Non erano al caffè; piuttosto, erano in un piccolo bar due negozi più avanti. Non c'erano molte persone lì; solo Charles, una ragazza che ho visto in giro - penso che si chiami Jennie - e un altro ragazzo dell'ufficio finanziario - Randall.

"Ciao, Hayley," Jennie fu la prima a salutarmi, "non sapevo che venissi. Charles ha detto che ha visto la tua macchina e-"

"Mi sono appena imbattuto in lei fuori." Charles la interruppe con uno sguardo appena velato - era venuto a cercarmi, quel piccolo furfante.

"Beh, ciò che conta è che sei qui ora." Jennie disse nel tentativo di smorzare la situazione, "Non abbiamo ancora ordinato, cosa ti piacerebbe?"

"Non ho fame."

"Dai, devi mangiare qualcosa. Sarebbe strano se non mangiassi e noi tutti stessimo mangiando."

Dopo qualche convincimento, alla fine cedetti e ordinai un cheeseburger e una porzione di patatine fritte. Avevo ancora il mio caffè con me, quindi non c'era bisogno di ordinare un'altra bevanda.

Il cibo arrivò poco dopo l'ordine e odio ammetterlo, ma il cibo era abbastanza buono. La compagnia, d'altra parte, non tanto.
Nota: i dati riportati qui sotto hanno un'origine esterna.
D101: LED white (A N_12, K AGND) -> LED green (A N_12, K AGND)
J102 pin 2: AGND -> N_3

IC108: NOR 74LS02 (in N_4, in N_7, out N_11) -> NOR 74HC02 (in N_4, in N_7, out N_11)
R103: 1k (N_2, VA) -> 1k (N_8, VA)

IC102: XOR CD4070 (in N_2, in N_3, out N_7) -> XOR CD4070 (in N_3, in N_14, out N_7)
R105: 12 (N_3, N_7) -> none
Jennie non aveva detto una parola a Charles e il silenzio imbarazzante tra loro si poteva tagliare con un coltello, Randall sembrava che preferirebbe essere ovunque tranne qui e onestamente non posso fare a meno di sentirmi lo stesso.

Sto cominciando a chiedermi perché ho lasciato la casa in primo luogo. Oh aspetta, ricordo, è perché Jake se n'è andato senza una parola come se fossi una fragile avventura di una notte.
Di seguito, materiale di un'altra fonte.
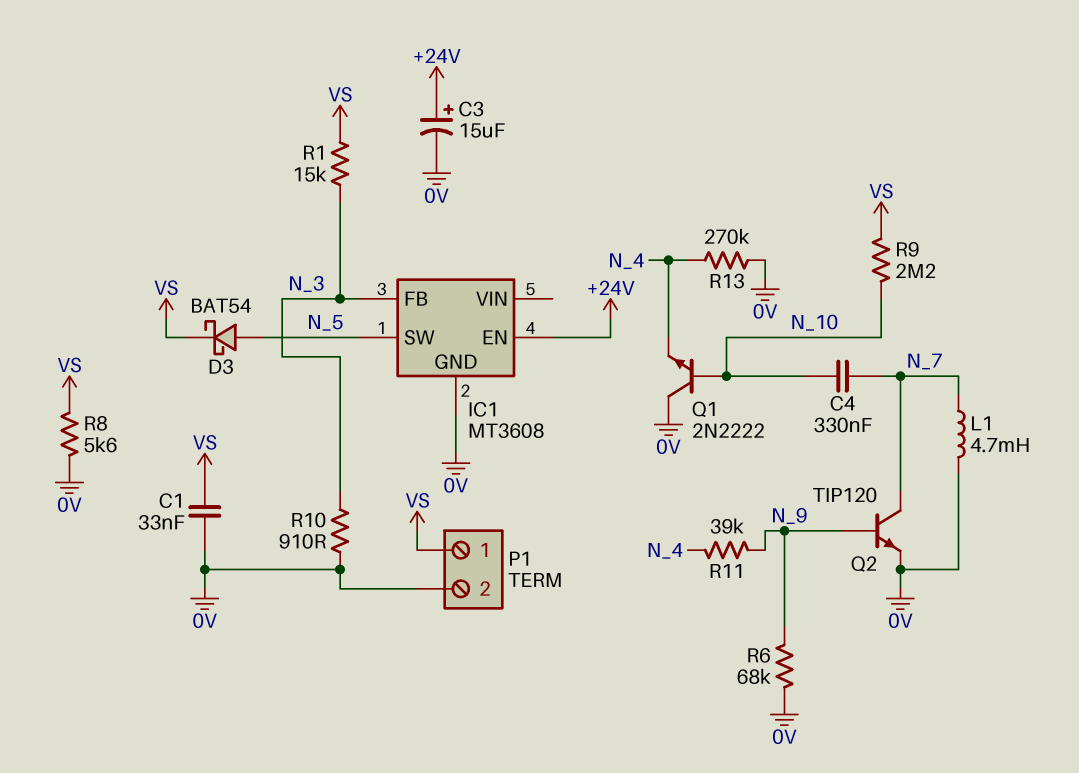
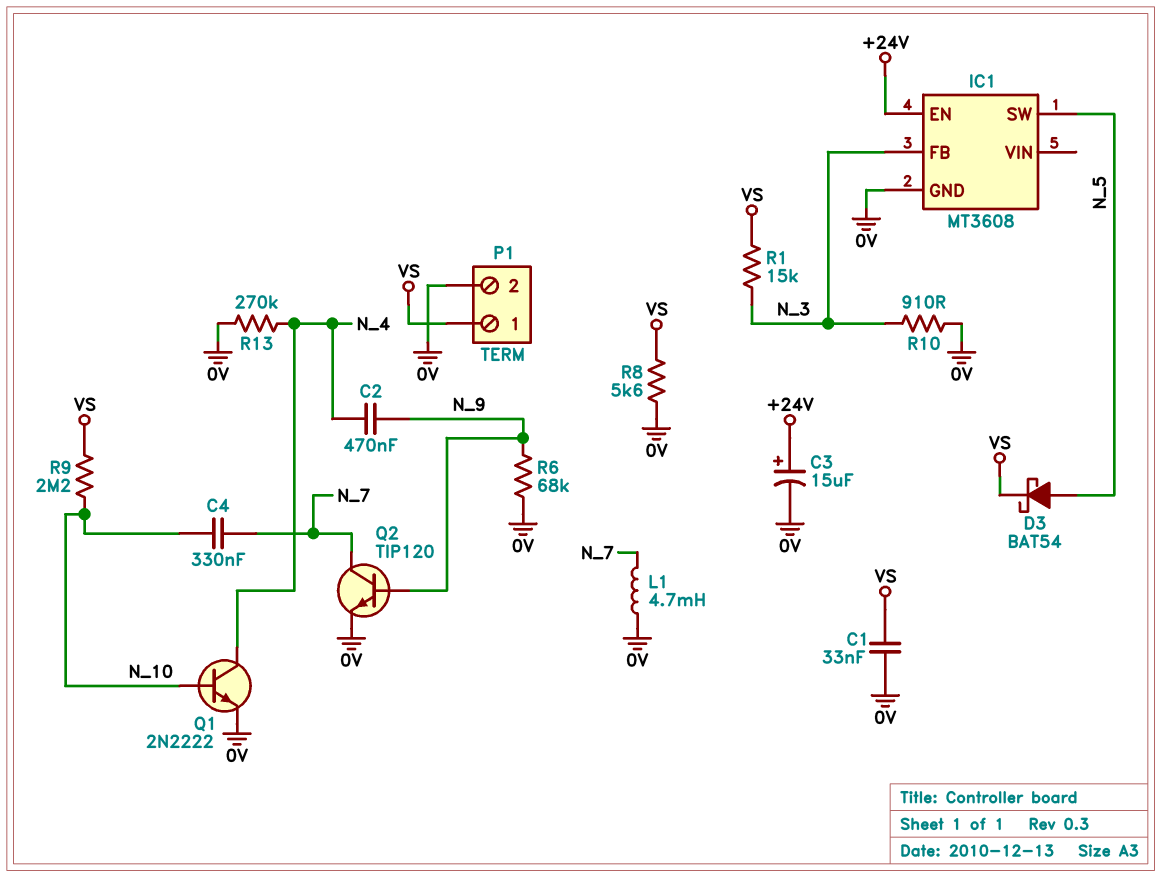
C2: none -> 470nF (N_4, N_9)
Q1: NPN 2N2222 (B N_10, C 0V, E N_4) -> NPN 2N2222 (B N_10, C N_4, E 0V)
R11: 39k (N_4, N_9) -> none

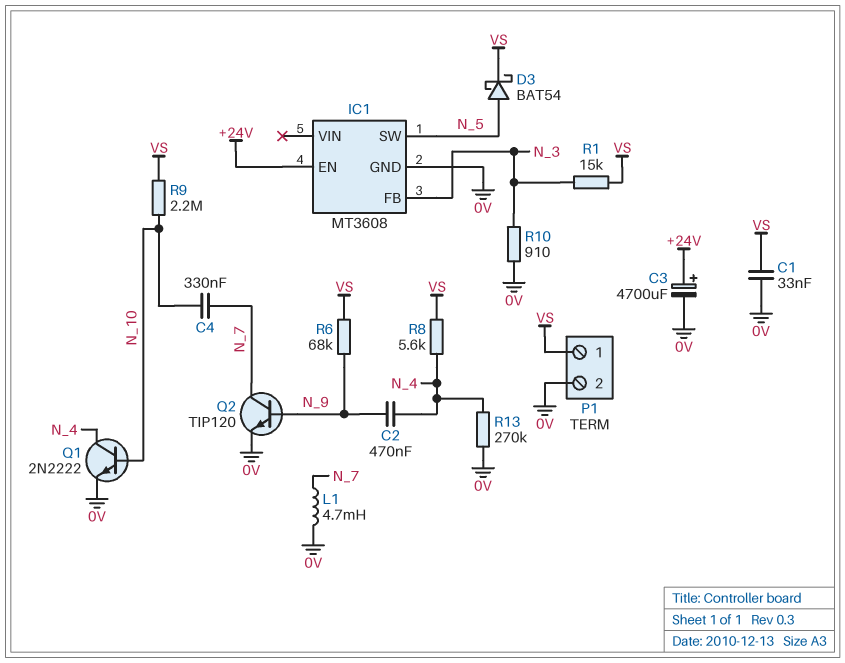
C3: 15uF (plus +24V, minus 0V) -> 4700uF (plus +24V, minus 0V)
R6: 68k (0V, N_9) -> 68k (N_9, VS)
R8: 5.6k (0V, VS) -> 5.6k (N_4, VS)

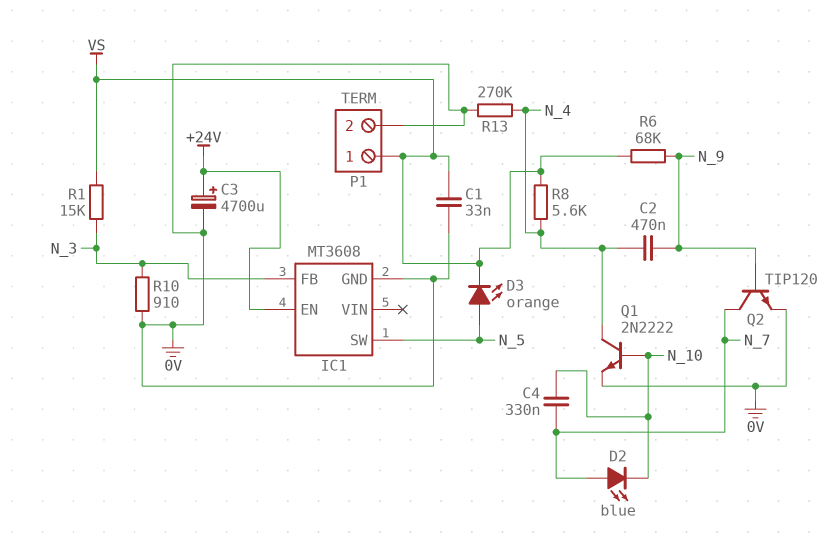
D2: none -> LED blue (A N_7, K N_10)
D3: schottky BAT54 (A N_5, K VS) -> LED orange (A N_5, K VS)
L1: 4.7mH (0V, N_7) -> none
R9: 2.2M (N_10, VS) -> none

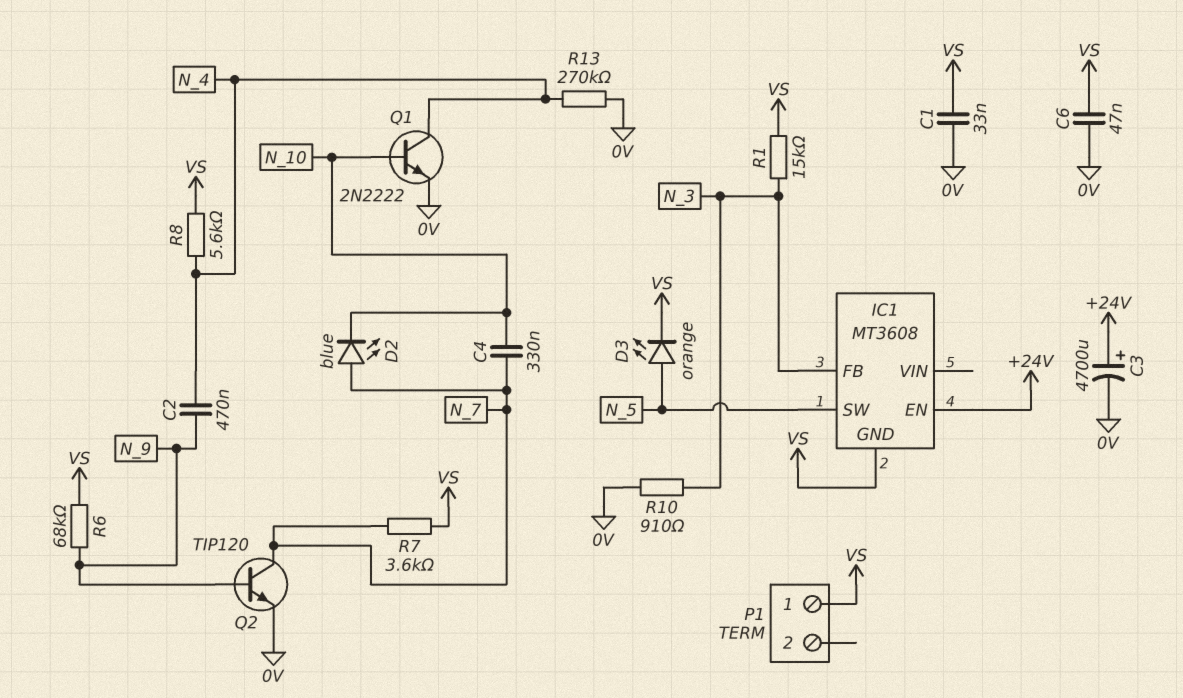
C6: none -> 47nF (0V, VS)
IC1 pin GND: 0V -> VS
P1 pin 2: 0V -> none
R7: none -> 3.6k (N_7, VS)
"Stai bene?" una voce mi riportò alla realtà e mi girai per vedere Jennie che mi guardava con preoccupazione, "Sembravi molto turbata proprio ora."

"Va tutto bene," la rassicurai, "dovrei andarmene però. Grazie mille per il pasto."

Iniziai a rovistare nella mia borsa per trovare qualche soldo ma Charles mi mise una mano sulla spalla, "Va bene, ci penso io."

Non avevo intenzione di discutere su questo, "Beh, grazie."

"Vuoi che ti accompagni alla macchina?"

"No," dissi troppo rapidamente, "posso farlo. Hai ancora amici con te."

"Allora, dovremmo rifarlo qualche volta."

"Grazie ancora." Non passò inosservato che non risposi direttamente al suo invito ma non potevo preoccuparmene.

Quasi scappai dal bar e mi infilai nella mia macchina, poi guidai direttamente a casa.

Mi precipitai nella mia stanza, mi cambiai in comodi pigiami e presi il mio telefono - zero chiamate o messaggi da Jake.

Una parte di me voleva inviargli un messaggio - la scolara innamorata. Ma la donna orgogliosa in me non lo farebbe. Ho fatto la prima mossa; ho acceso qualunque cosa sia successa tra noi. Non sarò io a chiamarlo come un'amante sdegnata e a farmi ignorare.

Non penso che riuscirei a sopportarlo.